|I am an Associate Professor at Northeastern University in the Khoury College of Computer Sciences. I have a BS in Mathematics and Computer Science from University of Bucharest, Romania, and MS and PhD in Computer Science from Carnegie Mellon University. I joined Northeastern University in Fall 2016. Before that, I was a Research Scientist at RSA Laboratories for 9 years. I am the recipient of the Technology Review TR35 award for research in cloud security in 2011 and the Google Security and Privacy Award in 2019. I was on sabbatical at Google Research during the 2022-2023 academic year.|
Adversarial machine learning in critical environments
The wide adoption of machine learning and deep learning in many critical applications introduces stronger incentives for motivated adversaries to manipulate the results and models generated by these automated methods. For instance, attackers can deliberately influence the training data to manipulate the results of a predictive model in poisoning attacks, induce misclassification in the testing phase in evasion attacks, or infer private information about training data in privacy attacks. More research is needed to understand in depth the vulnerabilities of machine learning against a wide range of adversaries in critical environments. My group works on new threat models for adversarial attacks on machine learning and designing machine learning methods resilient against attacks. We also study adversarial attacks against machine learning and defenses in constrained domains, such as threat detection and malware classification.
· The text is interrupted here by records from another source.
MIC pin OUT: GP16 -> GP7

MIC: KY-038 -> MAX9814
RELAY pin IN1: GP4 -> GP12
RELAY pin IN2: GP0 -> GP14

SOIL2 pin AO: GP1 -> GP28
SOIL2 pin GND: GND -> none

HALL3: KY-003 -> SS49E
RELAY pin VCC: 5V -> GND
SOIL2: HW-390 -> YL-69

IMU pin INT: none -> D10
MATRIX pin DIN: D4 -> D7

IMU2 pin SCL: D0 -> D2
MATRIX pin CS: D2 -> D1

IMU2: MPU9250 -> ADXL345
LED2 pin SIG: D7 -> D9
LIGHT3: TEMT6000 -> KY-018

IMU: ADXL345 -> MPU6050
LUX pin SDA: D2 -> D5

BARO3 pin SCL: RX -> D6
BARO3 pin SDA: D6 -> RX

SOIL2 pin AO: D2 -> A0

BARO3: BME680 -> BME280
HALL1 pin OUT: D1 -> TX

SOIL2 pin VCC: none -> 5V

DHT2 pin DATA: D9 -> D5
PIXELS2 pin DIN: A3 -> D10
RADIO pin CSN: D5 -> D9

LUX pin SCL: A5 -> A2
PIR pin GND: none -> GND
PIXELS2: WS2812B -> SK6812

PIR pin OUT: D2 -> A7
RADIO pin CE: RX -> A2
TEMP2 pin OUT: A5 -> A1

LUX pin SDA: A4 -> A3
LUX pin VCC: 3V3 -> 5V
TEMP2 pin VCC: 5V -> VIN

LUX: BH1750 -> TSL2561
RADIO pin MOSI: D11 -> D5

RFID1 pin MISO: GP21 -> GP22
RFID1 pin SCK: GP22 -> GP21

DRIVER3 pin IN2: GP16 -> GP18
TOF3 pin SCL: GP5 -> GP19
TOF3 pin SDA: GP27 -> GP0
Funding : Army Research Lab (ARL), Toyota ITC, FireEye
Automated cyber defense
My group is working on applications of machine learning and artificial intelligence in cyber security, with a particular focus on techniques to understand, model, and predict the behavior of advanced attacks, and design proactive cyber defenses. We have designed AI-enabled systems for threat detection that analyze network logs or endpoint data, learn profiles of legitimate behavior, and proactively detect anomalous behavior in a network. We have explored the use of both supervised and unsupervised learning methods in this context, as well as word embedding techniques and graph algorithms. Our algorithms were deployed in industry and on two university networks, where they detected unknown malicious activity confirmed by Security Operations Center (SOC) investigation. We are also interested in detecting coordinated attack campaigns across multiple networks, and designing methods for information sharing for more resilient global defenses.
Funding : DARPA CHASE, Cisco
Intrusion-resilient enterprise networks
The recent prevalence of advanced cyber attacks has caused enterprise breaches with severe consequences in critical sectors, such as national defense, manufacturing and the financial industry. This project seeks to harden enterprise security against advanced threats by systematically designing a new multi-layer intrusion-resilient framework that addresses enterprise defense using cryptography, game theory, and machine learning. We design a novel game theoretical framework called FlipIt to model defender - attacker interactions encountered in stealthy attacks and show that intelligent defensive strategies can benefit from reinforcement learning algorithms. We leverage graph mining algorithms to measure infrastructure and application dependencies in an enterprise, and increase enterprise resilience in face of failures and cyber attacks.